# Custom switch & relay panel



## mcwlandscaping (Sep 8, 2005)

Been working on this for the last week or so in the evening when i have time. Six switches with LED's above them going to six relays all on individual fused circuits with another inline circuit on the power feed to the fuse block. Only the first four switches are going to be used for now but designed in two extra for when (not if) i decide to ad anymore lights or accessories. My lights should be in on wednesday so i'm pretty excited. All of my power feeds are already run to their appropriate spot in the truck so all i'll have to do is set the patterns on them, then mount and ground them and i'll be all set! I took my sweet time running wires and hooking everything up so it should never have to be done again! All connections were either soldered or I used heat shrink connections. Any questions feel free to ask.

Switch one- http://www.truckntow.com/pc-11465-147010-hella-oval-100-close-range-work-light-double.aspx i'm doing two of the long range, dual bulb ones.
Switch two- two whelen L32LAF LED beacons on each side of the safety rack
Switch three- Rear whelen Vertex HAW LED's
Switch four- Front whelen Vertex HAW LED's
Switch five- future use
Switch six- future use

Since i posted initital pics of the truck when i got it i have added a safety rack, tool box, HID headlights, and lettered it up. I'll post whole truck pics and vids after the lights go on. Oh, this is on the 06 in my sig.


----------



## 2COR517 (Oct 23, 2008)

Very nice! Relays are the way to go so you can use those nice small switches. I like the indicator lamps too. Did you use a breaker to feed your fuse block?


----------



## 2005_Sierra (Aug 7, 2009)

that looks very nice and very clean looking job. what do u figure u spent on the whole set up?


----------



## Shortstuff (Feb 4, 2009)

Very nice job! Try and post some pics of your truck with the lights installed if you can.

Gotta love attention to detail!

Steve


----------



## mcwlandscaping (Sep 8, 2005)

2COR517;808353 said:


> Very nice! Relays are the way to go so you can use those nice small switches. I like the indicator lamps too. Did you use a breaker to feed your fuse block?


Not a breaker but a wire with an inline fuse off of stud #2 on the trucks fuse block



2005_Sierra;808373 said:


> that looks very nice and very clean looking job. what do u figure u spent on the whole set up?


Probably around $70 in materials but a lot of hours trying to get everything perfect and redoing a lot of things if i didn't like the way they came out with the first time. Also, by taking my time i would get ideas the next day on how to do something better and would redo it. I'm glad i did though.



Shortstuff;808387 said:


> Very nice job! Try and post some pics of your truck with the lights installed if you can.
> 
> Gotta love attention to detail!
> 
> Steve


I definitely will, lights will be in on wednesday and figure by the following wednesday everything will be done.

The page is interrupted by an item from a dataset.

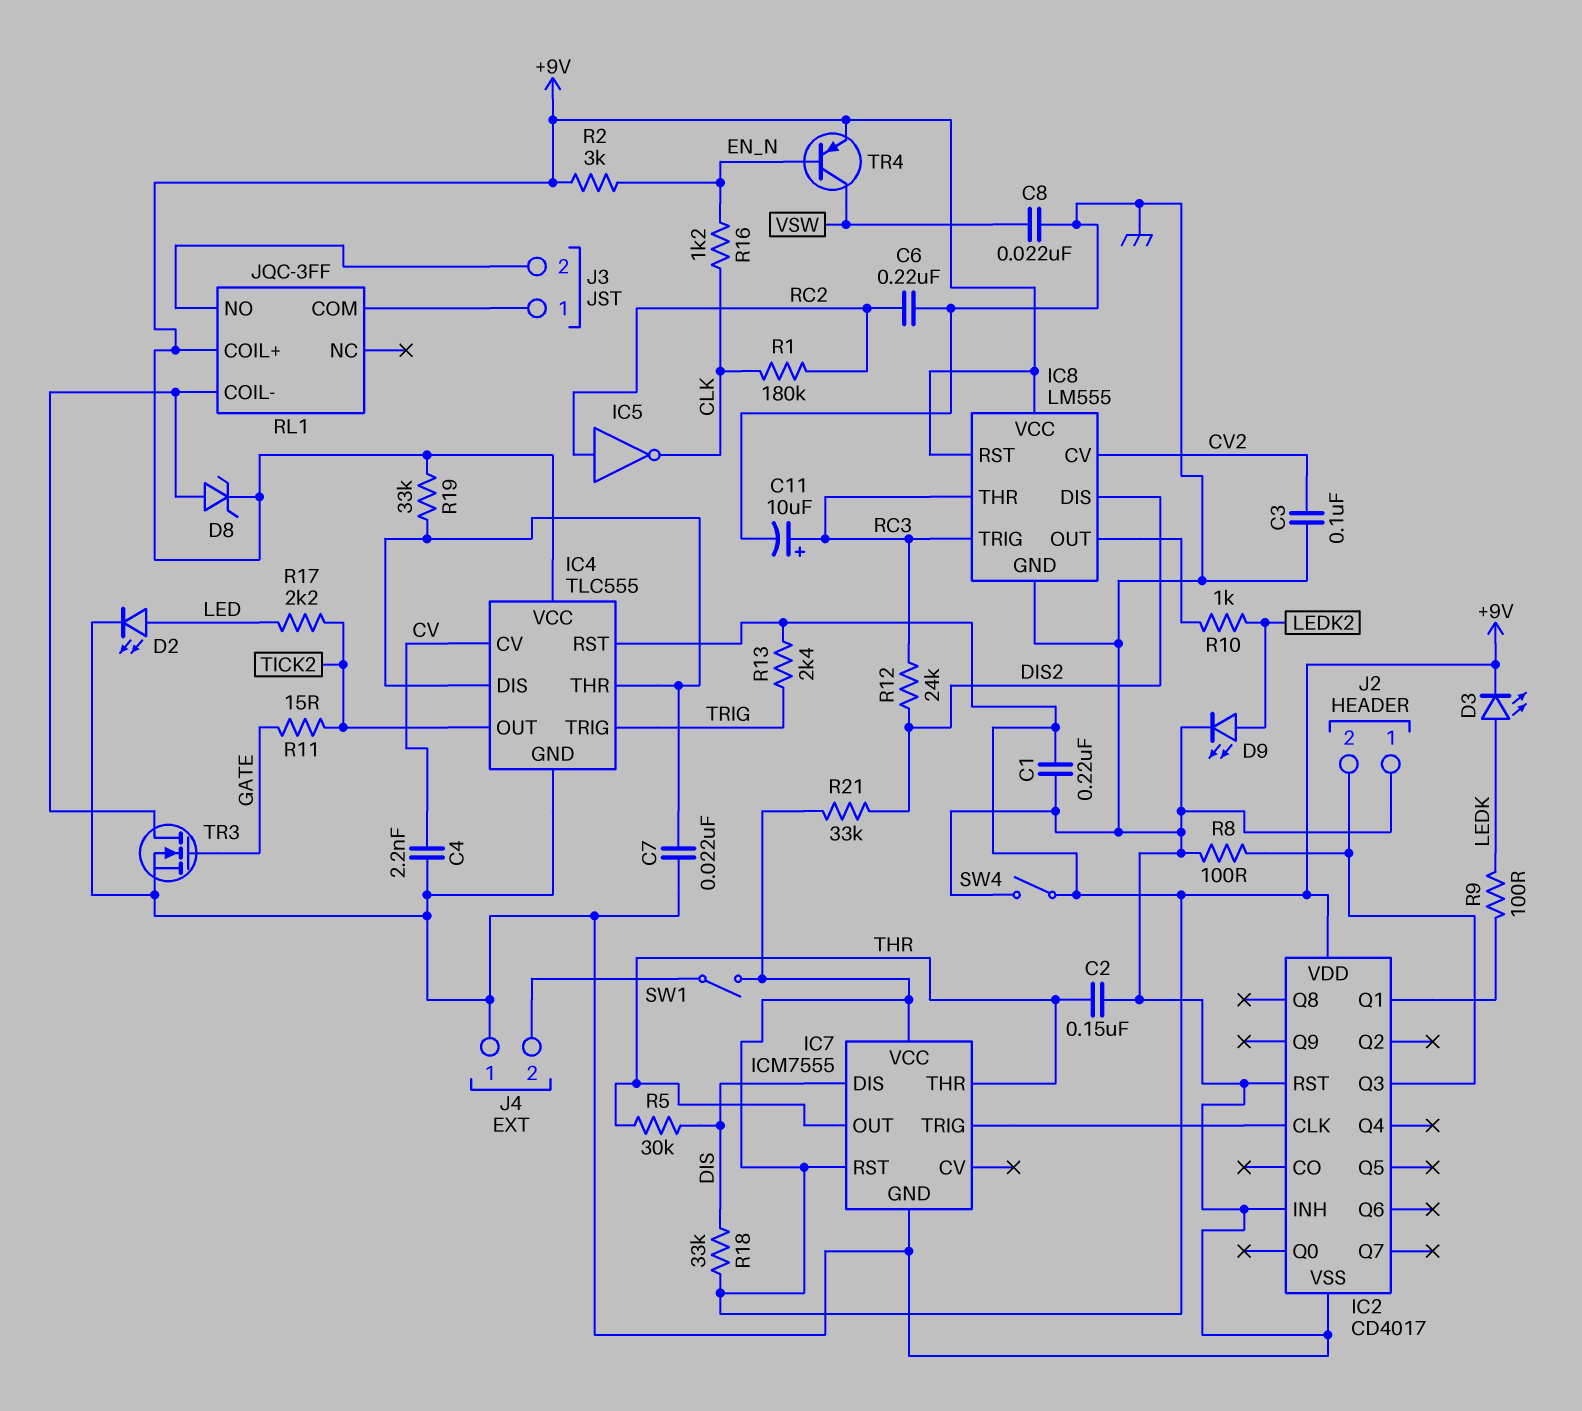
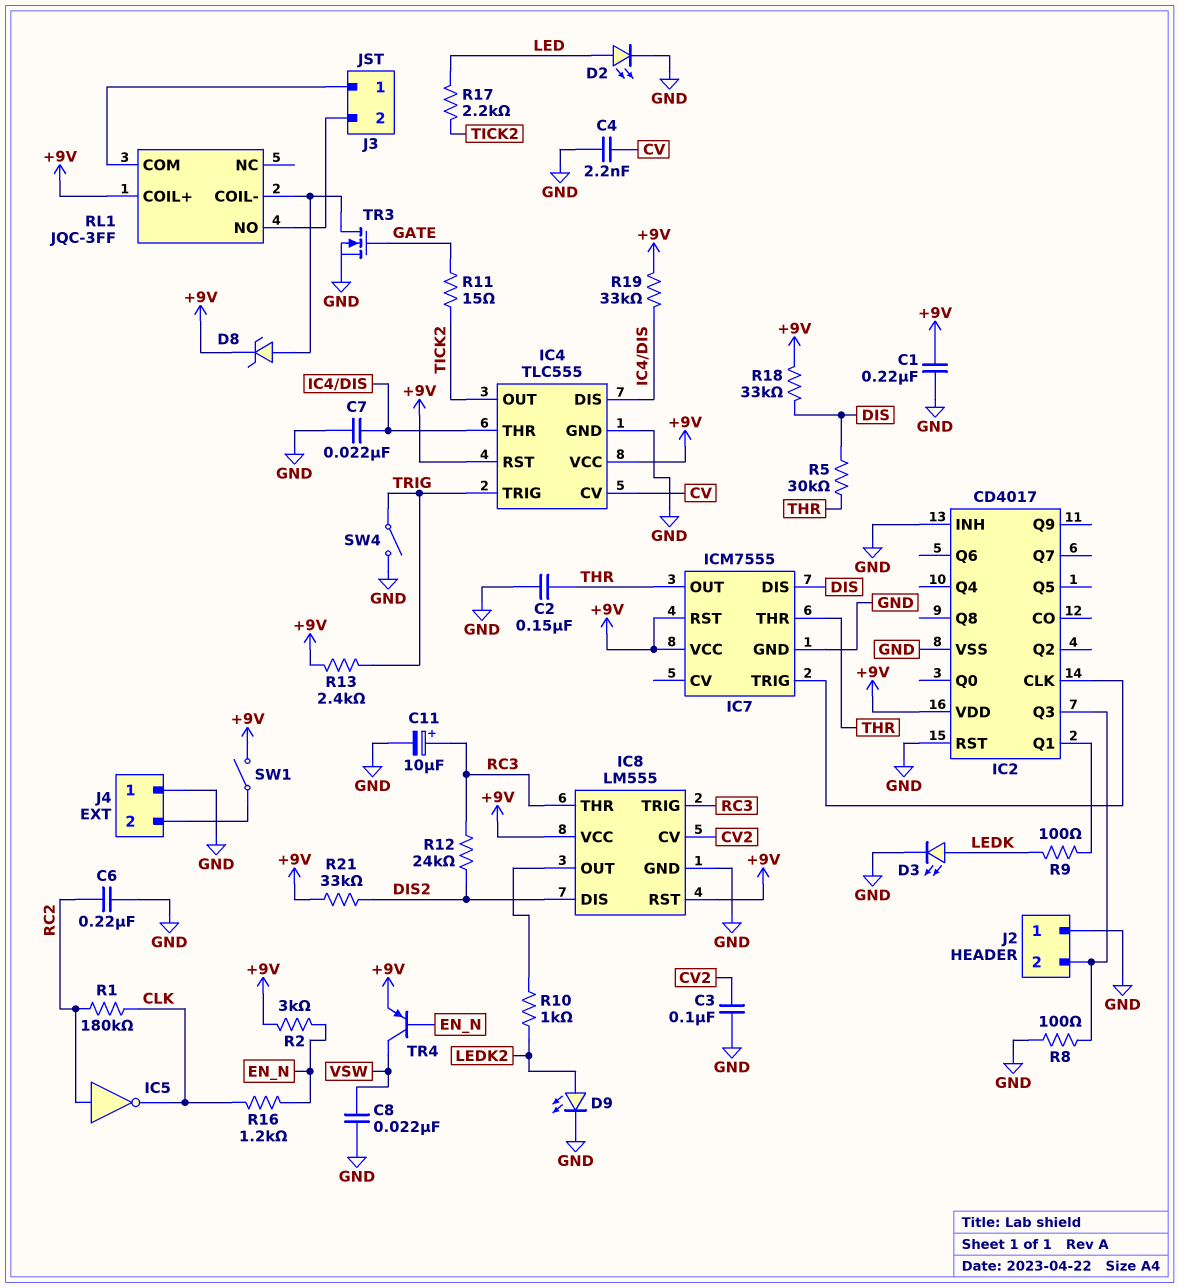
D3: LED (A LEDK, K +9V) -> LED (A LEDK, K GND)
SW4: switch (+9V, GND) -> switch (GND, TRIG)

Thank you for all the compliments guys! I absolutely love this kind of work


----------



## wkahler (Mar 15, 2008)

Let us know how those Hella work out, those would make some good back up lights!


----------



## RepoMan207 (Oct 7, 2008)

I have the dual beam clear Hellas now.......there sick. You won't be disappointed with that purchase.


----------



## Dissociative (Feb 28, 2007)

is that fuse block mounted under the hood?....if so i hope you protect it somehow....they corrode up...


----------



## RBRONKEMA GHTFD (Dec 17, 2006)

You didn't buy all your stuff from them did you? Very clean looking job. I am currently redoing my switch set up in my truck too. But I am doing mine in the overhead console. I also put my truck to plow headlight switch up there also.


----------



## SafetyLighting (Jul 23, 2005)

Nice job. If you plan to keep the fuse block and relays uncovered, take all the connections off and add some Di-electric grease to them then reinstall the connectors. Fuses also. It won't completely seal them, but will be better than being completely bare. In the future, you can save your self a lot of aggrivation down the road by using sealed components. Other than that though, nice work.


----------



## mcwlandscaping (Sep 8, 2005)

RepoMan207;808464 said:


> I have the dual beam clear Hellas now.......there sick. You won't be disappointed with that purchase.

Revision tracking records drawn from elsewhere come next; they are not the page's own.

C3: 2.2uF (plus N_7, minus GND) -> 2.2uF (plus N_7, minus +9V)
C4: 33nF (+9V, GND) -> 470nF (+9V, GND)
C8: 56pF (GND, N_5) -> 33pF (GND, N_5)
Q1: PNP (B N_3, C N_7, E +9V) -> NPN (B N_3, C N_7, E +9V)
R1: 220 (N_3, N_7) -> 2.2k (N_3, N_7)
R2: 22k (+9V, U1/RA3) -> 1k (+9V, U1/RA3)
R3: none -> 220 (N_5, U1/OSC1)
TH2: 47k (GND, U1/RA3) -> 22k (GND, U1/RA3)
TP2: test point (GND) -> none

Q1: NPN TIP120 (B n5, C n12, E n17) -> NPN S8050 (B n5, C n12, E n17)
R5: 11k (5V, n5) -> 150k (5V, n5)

Glad to hear it! I saw someone post pics of them on their backrack (maybe it was you) and have since been waiting to light up this truck with them! i can't wait to get this finished!



Dissociative;808495 said:


> is that fuse block mounted under the hood?....if so i hope you protect it somehow....they corrode up...

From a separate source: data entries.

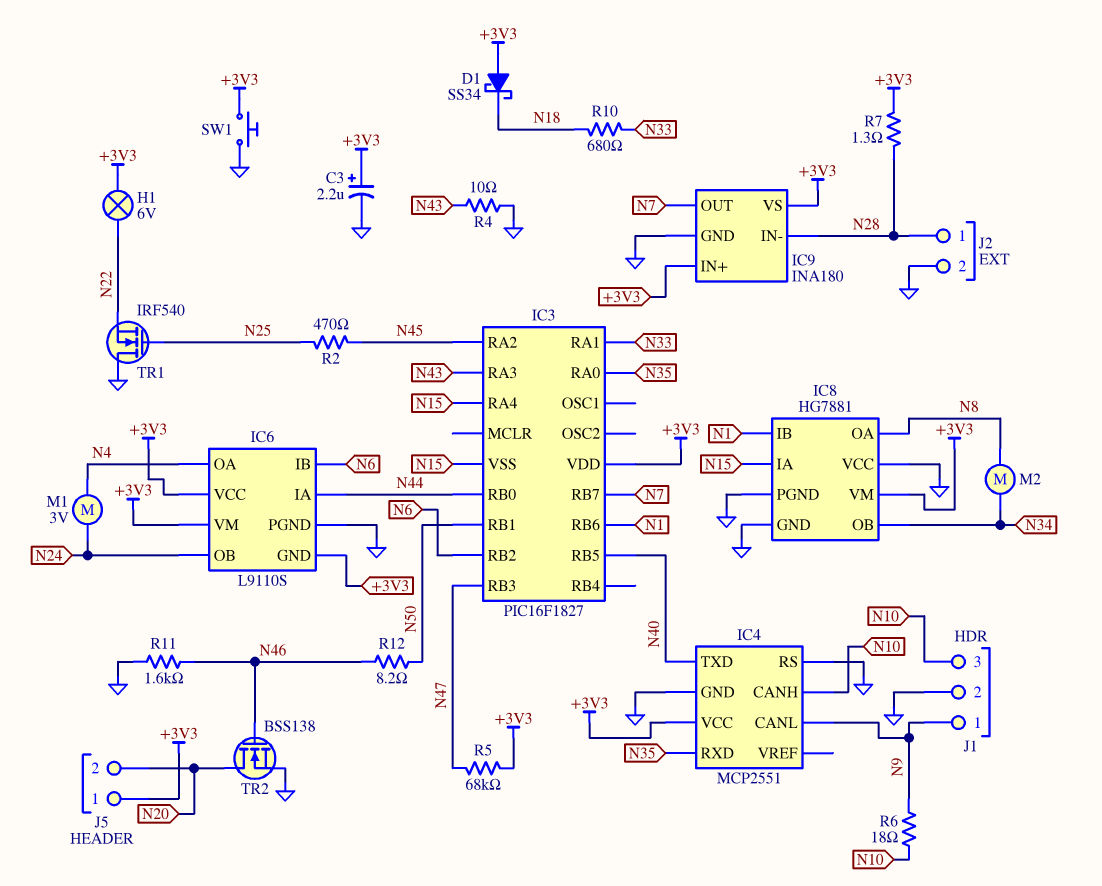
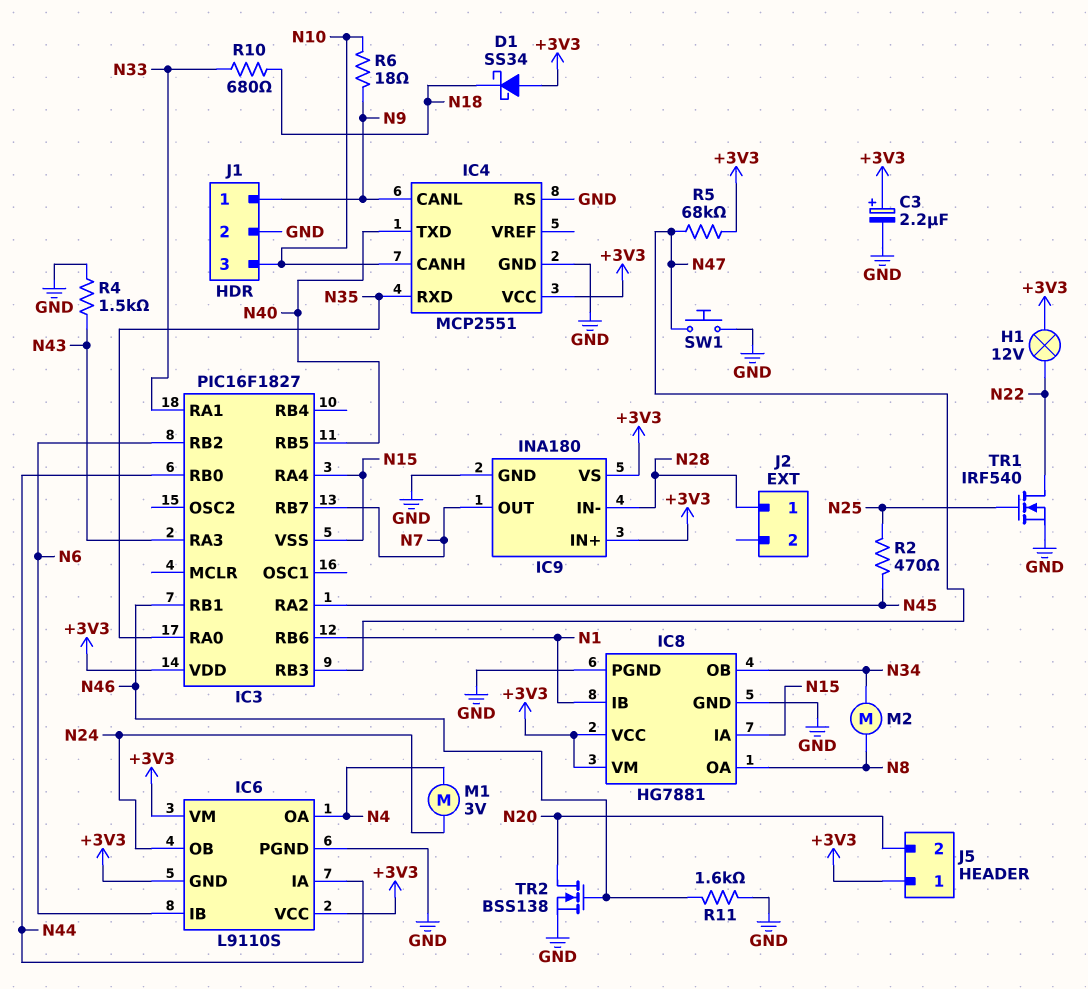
H1: lamp 6V (+3V3, N22) -> lamp 12V (+3V3, N22)
IC3 pin RB1: N50 -> N46
IC8 pin VCC: GND -> +3V3
J2 pin 2: GND -> none
R4: 10 (GND, N43) -> 1.5k (GND, N43)
R7: 1.3 (+3V3, N28) -> none
R12: 8.2 (N46, N50) -> none
SW1: button (+3V3, GND) -> button (GND, N47)
TR1: NMOS IRF540 (G N25, D GND, S N22) -> NMOS IRF540 (G N25, D N22, S GND)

I have used these before under the hood and have never had a problem with corrosion. I would like to make a nice black cover for it at some point just to continue the factory appearance of the whole thing. But the fuses and connections are all di-electric greased you just can't tell too well since i wiped off all the excess.



RBRONKEMA GHTFD;808823 said:


> You didn't buy all your stuff from them did you? Very clean looking job. I am currently redoing my switch set up in my truck too. But I am doing mine in the overhead console. I also put my truck to plow headlight switch up there also.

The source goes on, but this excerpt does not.